More "tough on crime" theatre.

$100 says NActFirst have cronies lined up to provide said boot camps.

I suspect, without evidence, that fully funding school lunches would probably reduce youth crime better than boot camps.

[–] [email protected] 4 points 3 months ago* (last edited 3 months ago) (2 children)

I've been thinking about this. If we ignore any possible kickbacks and focus only on the politics, what do National have to gain from solving youth crime?
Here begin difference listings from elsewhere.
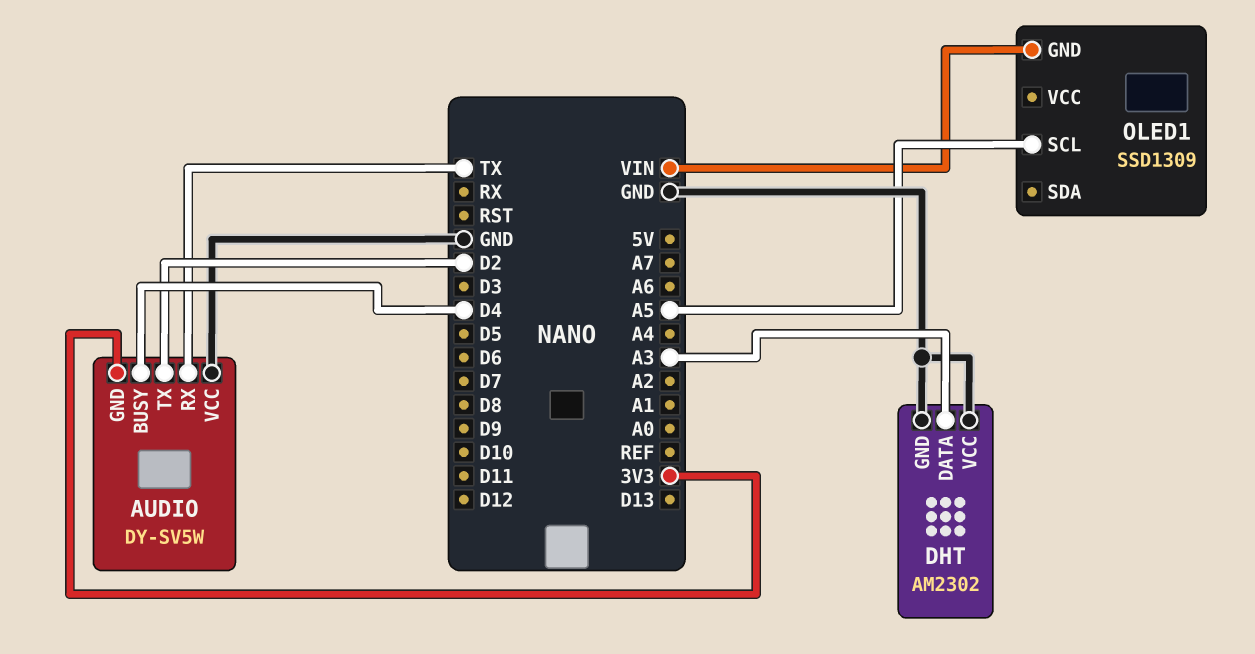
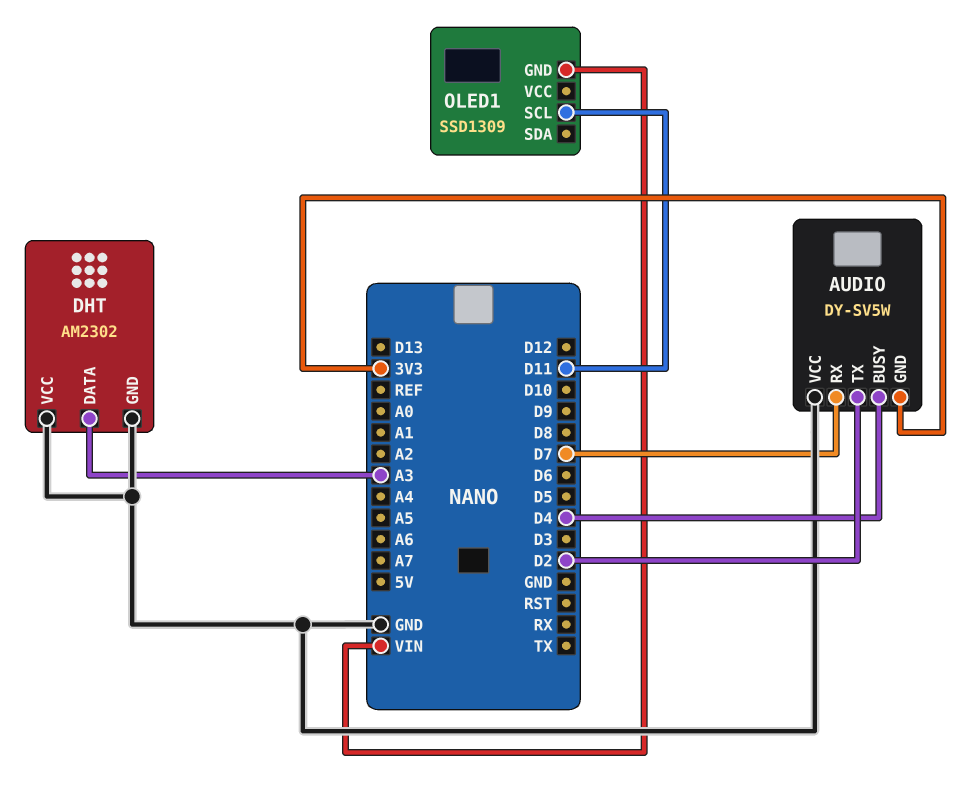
AUDIO pin RX: TX -> D7
OLED1 pin SCL: A5 -> D11

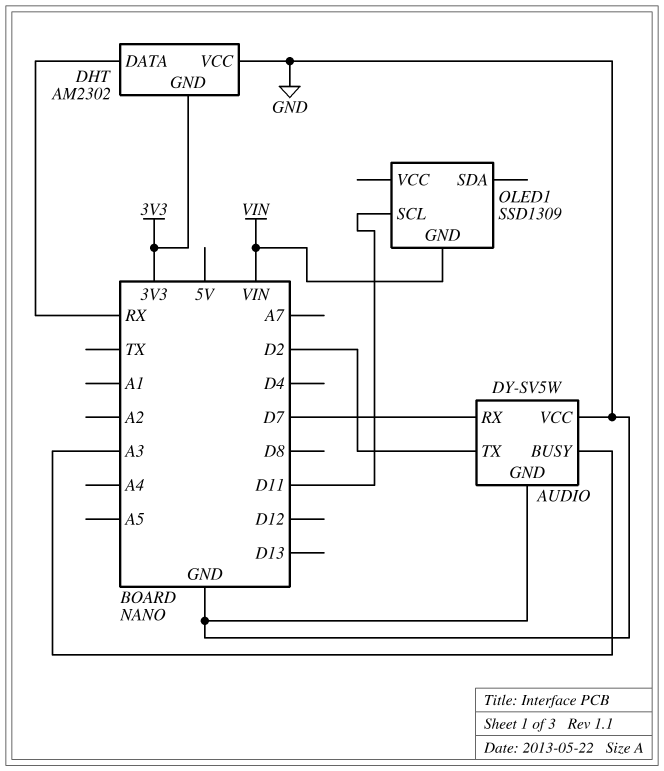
AUDIO pin BUSY: D4 -> A3
AUDIO pin GND: 3V3 -> GND
DHT pin DATA: A3 -> RX
DHT pin GND: GND -> 3V3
Obviously there's a short term "we reduced youth crime" selling point. But on the other hand, National got into power (and has done in the past too) partly based on selling their hard on crime stance. Playing up RAM raids (which from previous discussion we know is a short term rise in a long term downward trend) and every news article to breed fear, while never mentioning the downward trend.

Basically, National are probably well aware that one of their selling points is looking like they are being tough on crime. And they are probably well aware that boot camps don't work. But the brilliant thing about the plan is they can look like they are doing a lot to solve crime while actually doing nothing (maybe making it worse) so that next time they are out of government they can use it to get more votes and get back in.

Just my pessimistic take.

[–] [email protected] 4 points 3 months ago

Sometimes the cynical view is the only logical explanation.....but I suspect that you can't ignore the kickbacks. I don't know if NAFf; can think that far ahead; Occam's razor leads me to providing kickbacks as the primary reason for the camps.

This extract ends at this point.